Financial Post – By Andrew Allentuck

A B.C. man we’ll call Jonah is employed by a high-tech company. He is 52, anticipating retirement at 60. He earns $106,000 per year and has take-home income of $4,800 per month after extensive deductions for benefits and taxes. A renter, he has neither equity in a home nor mortgage debt. His balance sheet is pristine except for $2,000 in credit card debt.

Jonah expects to die by age 85, and has been thinking about his finances in those terms. The problem — what if he lives beyond that?

Jonah’s daily spending is quite modest. He has rented all his adult life and has no plans to change.

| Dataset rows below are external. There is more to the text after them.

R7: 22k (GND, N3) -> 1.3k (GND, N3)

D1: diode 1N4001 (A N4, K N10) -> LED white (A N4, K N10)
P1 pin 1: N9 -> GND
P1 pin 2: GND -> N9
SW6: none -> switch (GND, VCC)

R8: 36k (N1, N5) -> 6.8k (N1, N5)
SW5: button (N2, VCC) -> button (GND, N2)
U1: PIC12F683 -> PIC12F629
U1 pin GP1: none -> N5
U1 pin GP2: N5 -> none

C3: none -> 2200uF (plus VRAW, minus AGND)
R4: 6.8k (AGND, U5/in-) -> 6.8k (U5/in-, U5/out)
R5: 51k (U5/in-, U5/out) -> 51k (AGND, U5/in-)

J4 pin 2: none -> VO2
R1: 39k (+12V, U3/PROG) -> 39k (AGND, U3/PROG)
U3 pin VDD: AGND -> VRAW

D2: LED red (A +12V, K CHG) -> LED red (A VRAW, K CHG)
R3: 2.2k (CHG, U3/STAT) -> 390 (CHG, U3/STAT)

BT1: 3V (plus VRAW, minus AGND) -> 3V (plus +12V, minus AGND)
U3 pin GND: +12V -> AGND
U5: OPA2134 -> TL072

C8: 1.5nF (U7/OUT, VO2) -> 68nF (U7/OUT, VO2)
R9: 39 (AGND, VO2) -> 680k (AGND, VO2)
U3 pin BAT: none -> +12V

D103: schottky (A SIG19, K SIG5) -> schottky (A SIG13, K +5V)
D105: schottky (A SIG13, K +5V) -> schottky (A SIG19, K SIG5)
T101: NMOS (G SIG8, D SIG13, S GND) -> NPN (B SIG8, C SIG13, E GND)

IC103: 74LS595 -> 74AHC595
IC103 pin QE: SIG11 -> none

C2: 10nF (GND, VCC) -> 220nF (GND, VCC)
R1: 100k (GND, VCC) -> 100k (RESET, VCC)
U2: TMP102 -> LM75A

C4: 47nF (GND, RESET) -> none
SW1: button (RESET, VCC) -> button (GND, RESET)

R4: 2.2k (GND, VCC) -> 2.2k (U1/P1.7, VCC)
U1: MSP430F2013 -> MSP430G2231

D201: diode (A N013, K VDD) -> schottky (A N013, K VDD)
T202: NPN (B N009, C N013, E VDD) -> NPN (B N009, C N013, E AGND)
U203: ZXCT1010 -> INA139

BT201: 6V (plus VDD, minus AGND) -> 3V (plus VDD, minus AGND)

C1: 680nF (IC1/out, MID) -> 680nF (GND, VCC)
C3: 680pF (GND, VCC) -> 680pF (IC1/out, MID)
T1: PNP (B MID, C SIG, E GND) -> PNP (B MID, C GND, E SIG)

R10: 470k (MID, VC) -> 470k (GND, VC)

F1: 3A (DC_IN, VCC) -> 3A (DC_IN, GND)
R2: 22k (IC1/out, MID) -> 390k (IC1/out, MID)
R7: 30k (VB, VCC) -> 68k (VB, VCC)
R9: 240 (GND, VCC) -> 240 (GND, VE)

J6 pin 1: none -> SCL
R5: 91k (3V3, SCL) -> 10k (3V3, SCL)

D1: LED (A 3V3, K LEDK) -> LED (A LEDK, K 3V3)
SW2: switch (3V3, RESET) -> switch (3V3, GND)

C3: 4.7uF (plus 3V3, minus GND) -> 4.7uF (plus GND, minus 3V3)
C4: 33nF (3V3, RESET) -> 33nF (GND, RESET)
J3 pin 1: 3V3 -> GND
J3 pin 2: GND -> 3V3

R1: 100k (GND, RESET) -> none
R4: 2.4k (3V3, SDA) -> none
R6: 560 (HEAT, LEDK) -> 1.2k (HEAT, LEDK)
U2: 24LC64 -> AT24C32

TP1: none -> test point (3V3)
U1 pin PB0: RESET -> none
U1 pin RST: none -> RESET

He prefers public transit to owning a car. He pays his credit card bills monthly, and has avoided other forms of debt. His indulgences are $500 per month for restaurants and travel at $450 per month.

Jonah expects to be alone in his old age.

“I may need assisted living or full-time care,” he notes. For now, he is healthy but his employer’s medical plan will not cover care after retirement. His questions follow from that concern: when he can retire, whether to buy a long-term care policy and should he buy an annuity as a hedge against declines in his $564,000 portfolio of registered and non-registered financial assets?

Family Finance asked Ian Black, a planner with Macdonald Shymko and Company in Vancouver, to work with Jonah.